Similarly, here, there was evidence from which the jury could conclude that by narrowing the sides of the handle of the spoon, defendant had taken a substantial step toward possessing a weapon, but, even so, an object that was not yet a weapon. There was evidence—a photograph of an incomplete shank, the spoon itself, testimony about the flexibility of the handle, and Vaafusuaga's testimony about the inefficacy of the handle in digging toilet paper out of defendant's ear—from which a rational jury could conclude that the handle was not yet fully sharpened and not yet a “weapon” or “sharpened instrument” within the meaning of ORS 166.275. Likewise, there was evidence from which a rational jury could conclude that defendant took a substantial step toward making or possessing a prohibited object that endangered the safety or security of the institution or persons at the institution, but that defendant failed to sharpen or reinforce the spoon in such a way that it could endanger the safety or security of the institution within the meaning of ORS 162.135(1)(a)(D). Because there was evidence to support defendant's jury instructions on attempt, we conclude that the trial court erred in failing to give those jury instructions. Defendant was entitled to have had the jury consider an attempt version of each charge.

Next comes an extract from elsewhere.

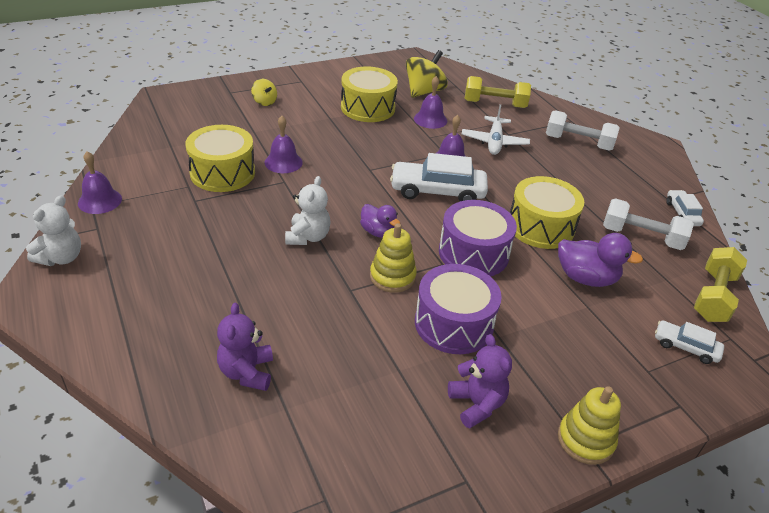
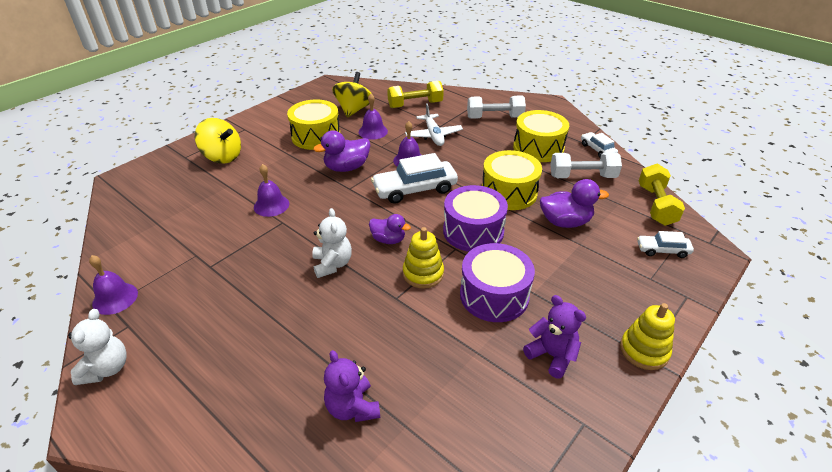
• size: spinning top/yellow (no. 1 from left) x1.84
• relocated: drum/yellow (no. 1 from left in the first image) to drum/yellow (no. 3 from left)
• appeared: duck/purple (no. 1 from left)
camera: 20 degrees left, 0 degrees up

Reversed and remanded on Counts 1 and 2; determination of offense subcategory fact on Count 2 reversed.
1. A jury returned guilty verdicts on both counts charged, and, at sentencing, the court merged the verdicts and entered a judgment of conviction on the first count. Defendant appeals from that judgment of conviction.
2. Certain offenses have been divided into different “sub-categories” for use with the Oregon Sentencing Guidelines Grid. OAR 213–018–000(1). Supplying contraband is one such crime. “[E]ach sub-category includes a unique set of offense-specific characteristics * * *.” Id. Under OAR 213–018–0070(2), the crime seriousness level for supplying contraband is six when the contraband is a “dangerous weapon.”
3. We accept that definition because the parties agreed to it, and the jury was instructed on it. We express no opinion about whether it governs other cases involving contraband.
4. ORS 162.135(1)(a)(D) defines contraband as “[a]ny article or thing which a person confined in a correctional facility * * * is prohibited by statute, rule or order from obtaining or possessing, and whose use would endanger the safety or security of such institution or any person therein.”
5. ORS 161.405 provides, “A person is guilty of an attempt to commit a crime when the person intentionally engages in conduct which constitutes a substantial step toward commission of the crime.”